Sus duras vivencias transcurrieron por momentos de escasez y de aprovechamiento al máximo de los recursos, como el del agua, en los que su familia padeció su escasez y en ocasiones tuvieron que recurrir a la recogida del agua en los eres, como el del Barranco de la Orchilla, y al agua que discurría por las atarjeas de riego. O ese trato que se les daba en las medianerías, como las casas que se le cedían para vivir en ellas, un cuarto, allí cueros de higos pasados, allí porretas, allí higos de leche, allí el queso, allí comíamos, allí dormíamos, y tenía pegado otro cuarto, por no techarlo y ponerle un piso estaba uno como un cochino.
Y dormir sobre colchones de fajinas, de barrillas, o de gamonas, cuando estaban secas, mi madre se levantaba temprano, que estaban serenadas y jacía tres o cuatro jaces y ese era el colchón. Mi padre le ponía unos palos, unas tablas y después le ponía aquello encima, o jacía mi madre un colchón de sacos.

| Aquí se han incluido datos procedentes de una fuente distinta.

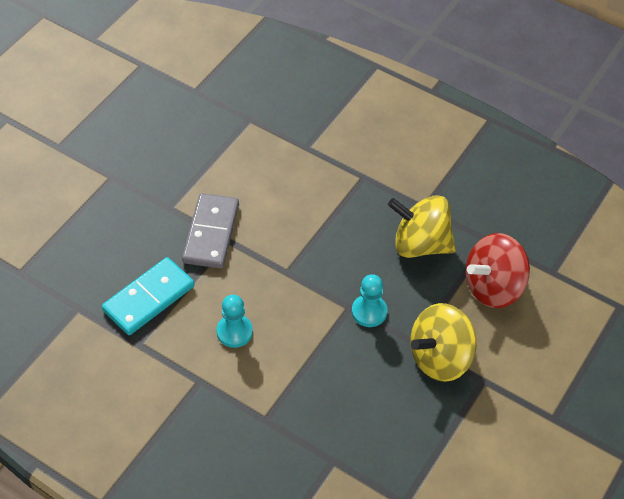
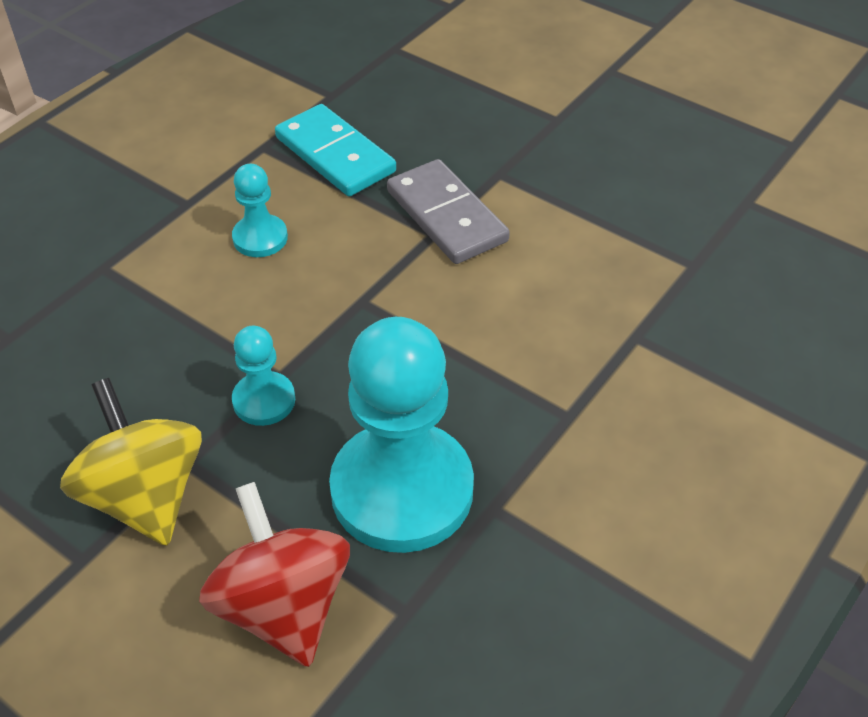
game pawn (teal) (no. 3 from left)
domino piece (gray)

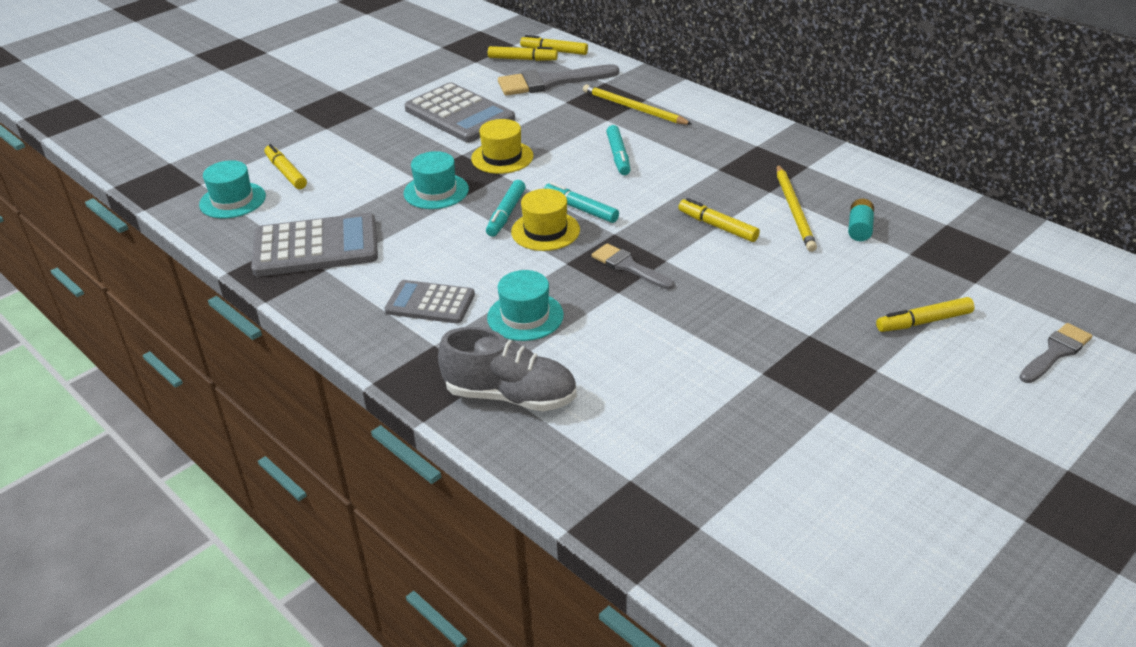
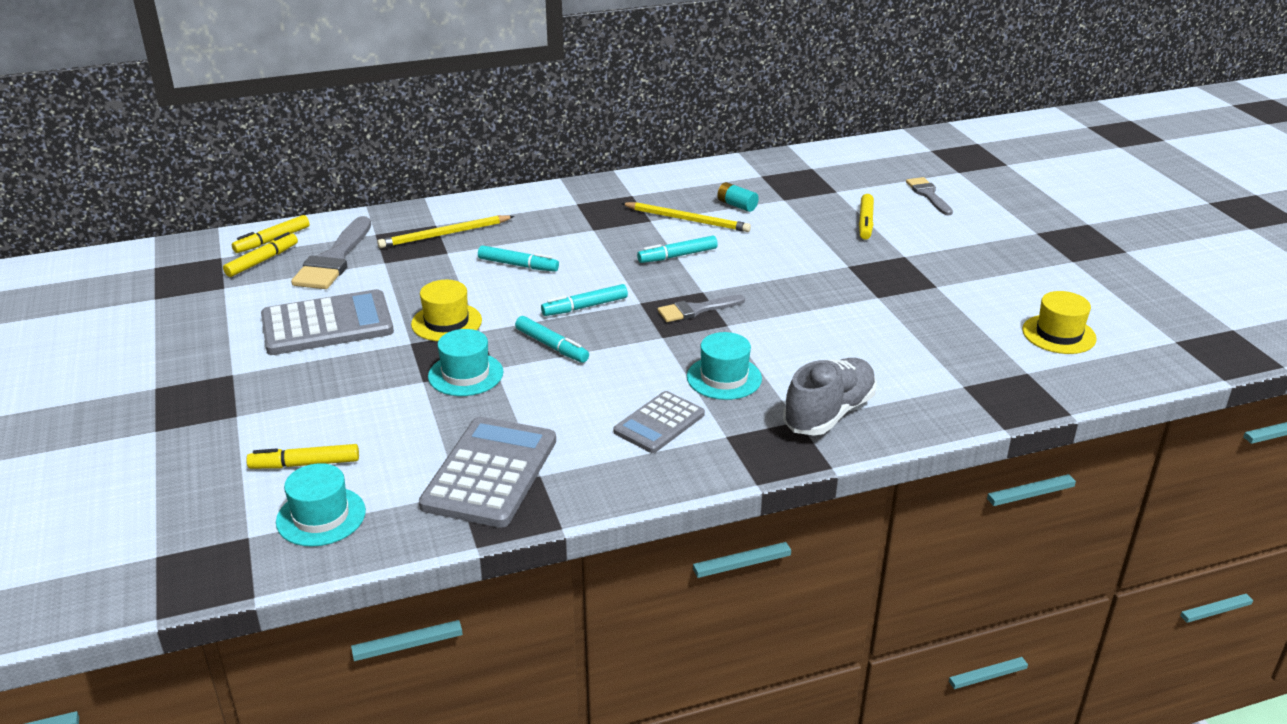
marker (teal) (no. 4 from left)
tall hat (golden) (no. 2 from left)

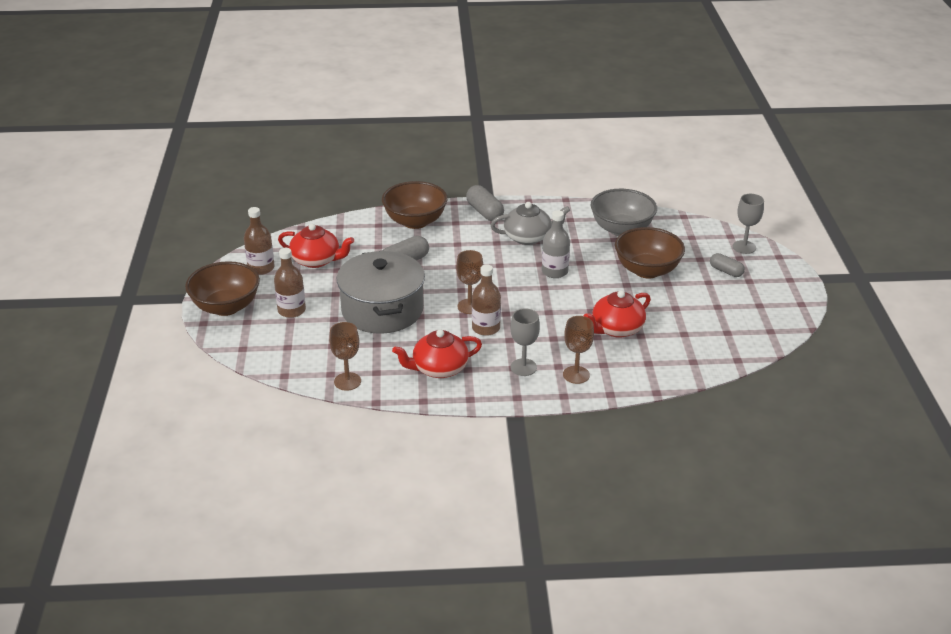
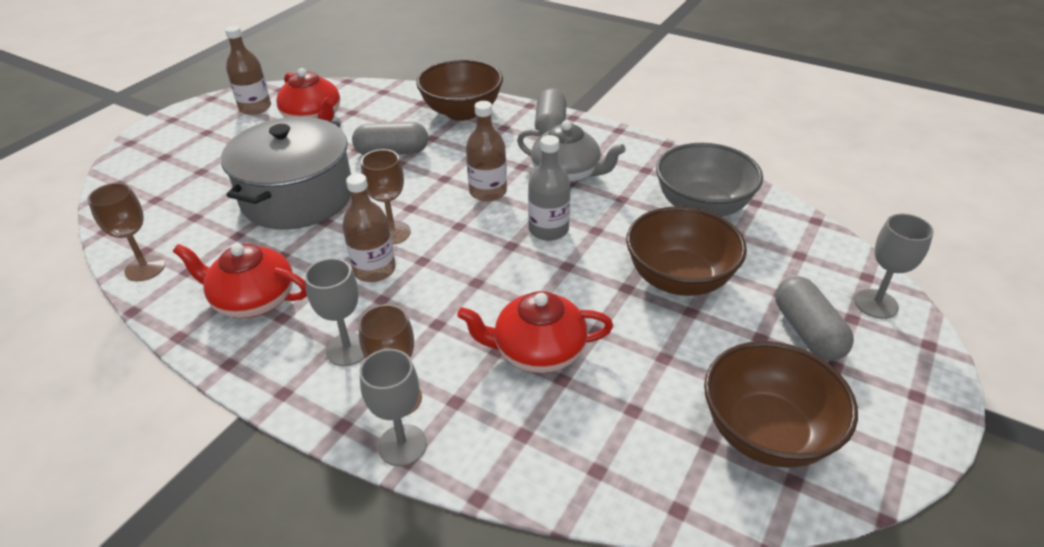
wine glass (gray) (no. 2 from left)
drink bottle (russet) (no. 3 from left)
deep dish (russet) (no. 3 from left)
pill (gray) (no. 3 from left)

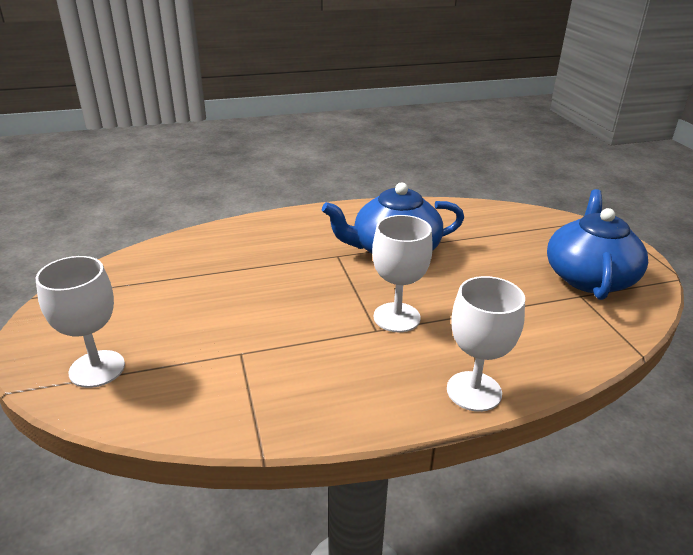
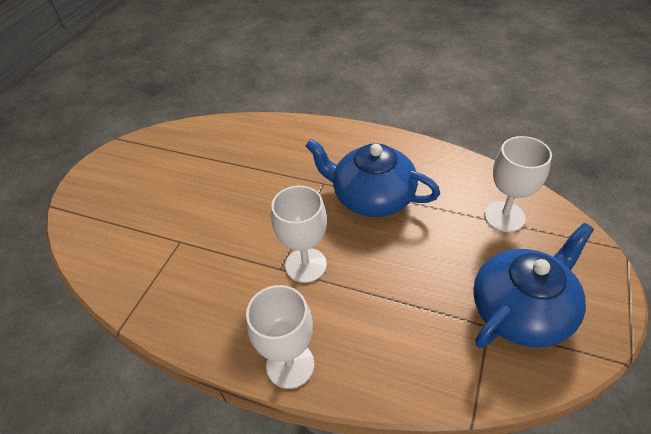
wine glass (white) (no. 3 from left)

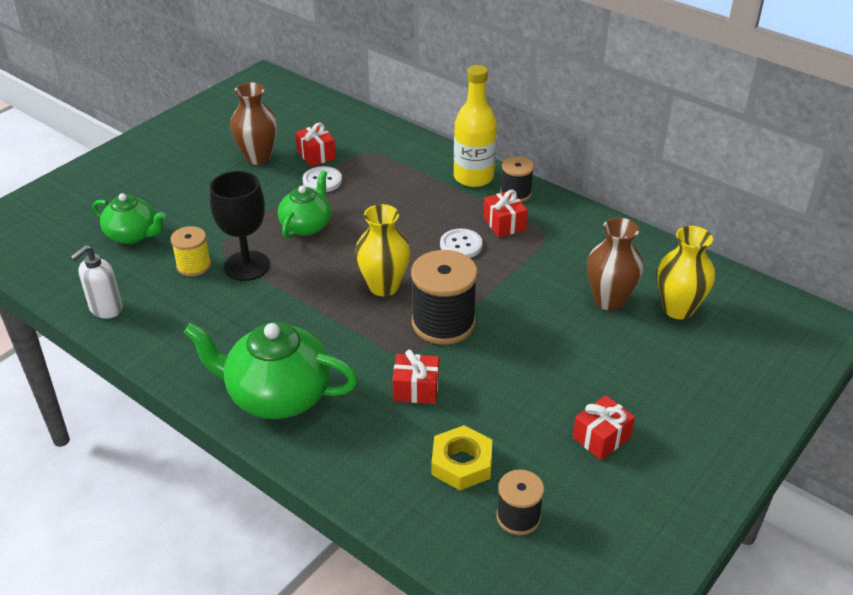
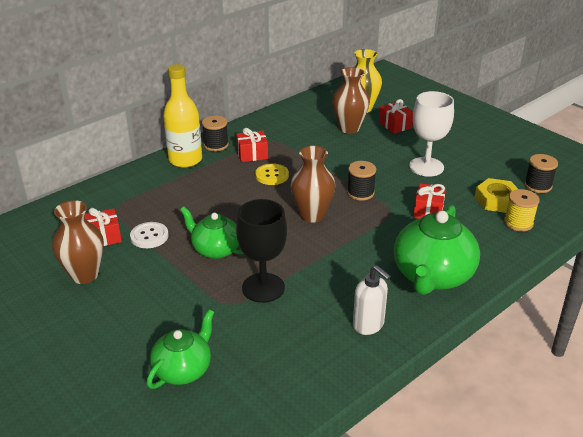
shirt button (golden)
flower vase (russet) (no. 2 from left)
bobbin (black) (no. 2 from left)
pump bottle (white)
gift (scarlet) (no. 3 from left)
wine glass (white)
bobbin (golden)

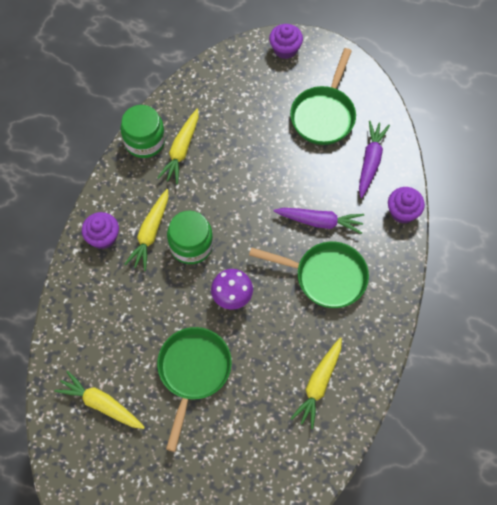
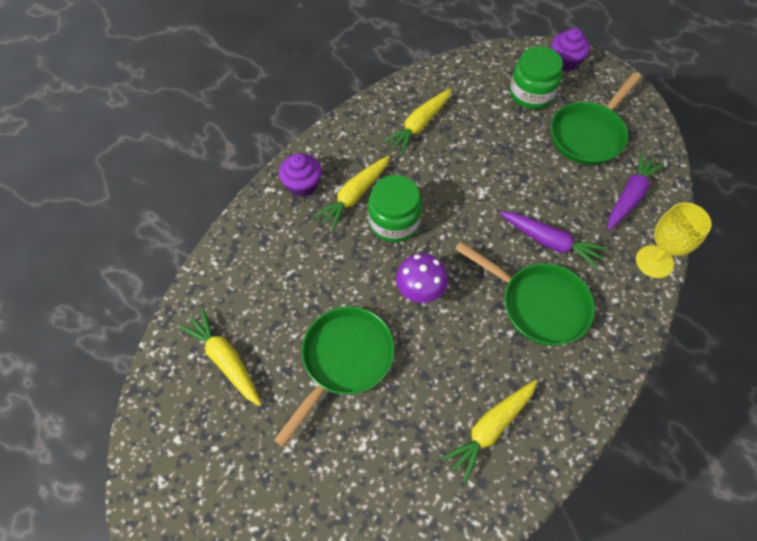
jar (leaf-green) (no. 2 from left)
wine glass (golden)

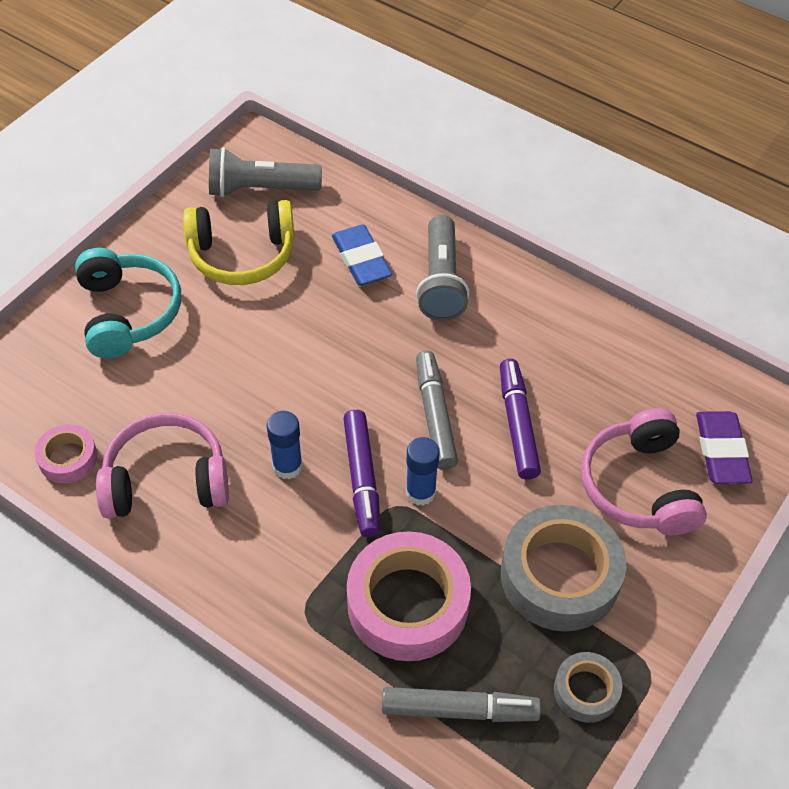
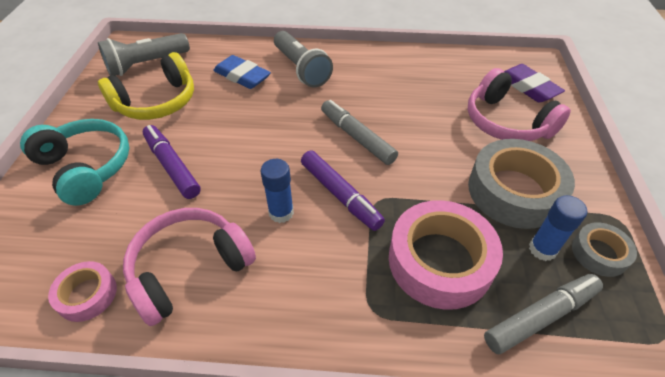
marker (royal purple) (no. 1 from left)
stick of glue (royal blue) (no. 2 from left)

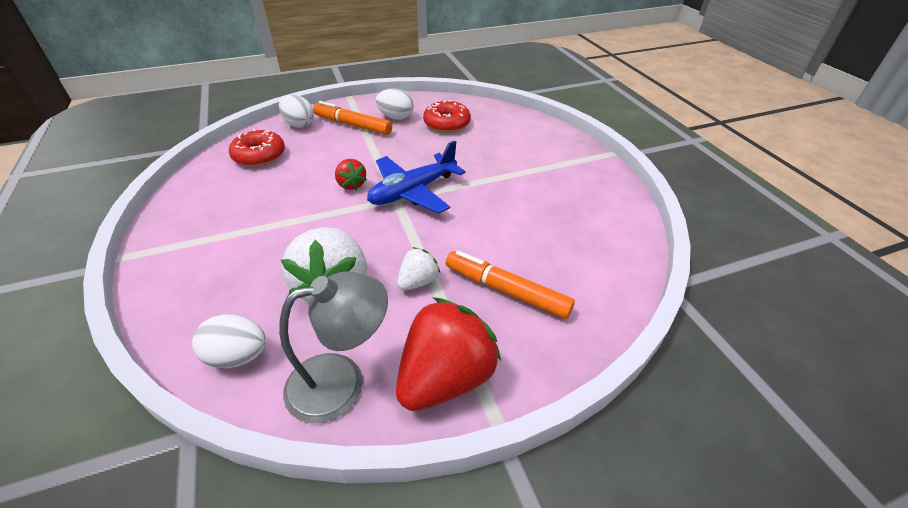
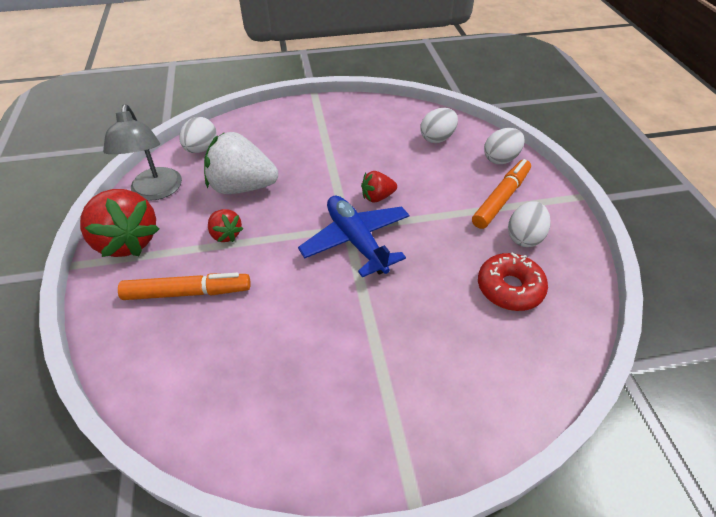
marker (bright orange) (no. 1 from left)
toy strawberry (scarlet) (no. 2 from left)
egg (white) (no. 2 from left)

Los diálogos con Angélica Dorta Pérez [El Frontón, 1938 – 2022] son enseñanzas de la maestría de una vida, es una continúa muestra de sabiduría, de ingenio para apropiarse de viejas costumbres sobre las prácticas agrícolas, en esas labores tradicionales que aprendió en la infancia y que ejerció durante toda su vida. Las labores de Geca han sido infinitas, yo ha trabajado más, sembrar papas, como en los tamateros. En cada lugar además de la cabrería también se dedicaban a la agricultura, como durante su estancia en El Río, donde sembraba papas blancas en tierra negra. Mi madre iba pallá ayudarme, yo cogiendo papas y ella apañando. Yo me cargaba una bolsa de sesenta kilos, del suelo al hombro.
Geca, es de esas personas con las que se aprende a viajar en la vida, a contemplar y apreciar lo que nos rodea, con la sencillez de sus gestos y de sus palabras. Una mujer a la que escucharla contando, reviviendo esos momentos alargados en el tiempo, nos hace recuperar ese tono de sensibilidad que se adquiere al estar en continúo contacto con la naturaleza. Naturalidad, que transita entre sus palabras, entre sus reflexiones, con tanta modestia que hay que realizar un esfuerzo para interpretar la grandeza de sus aportaciones.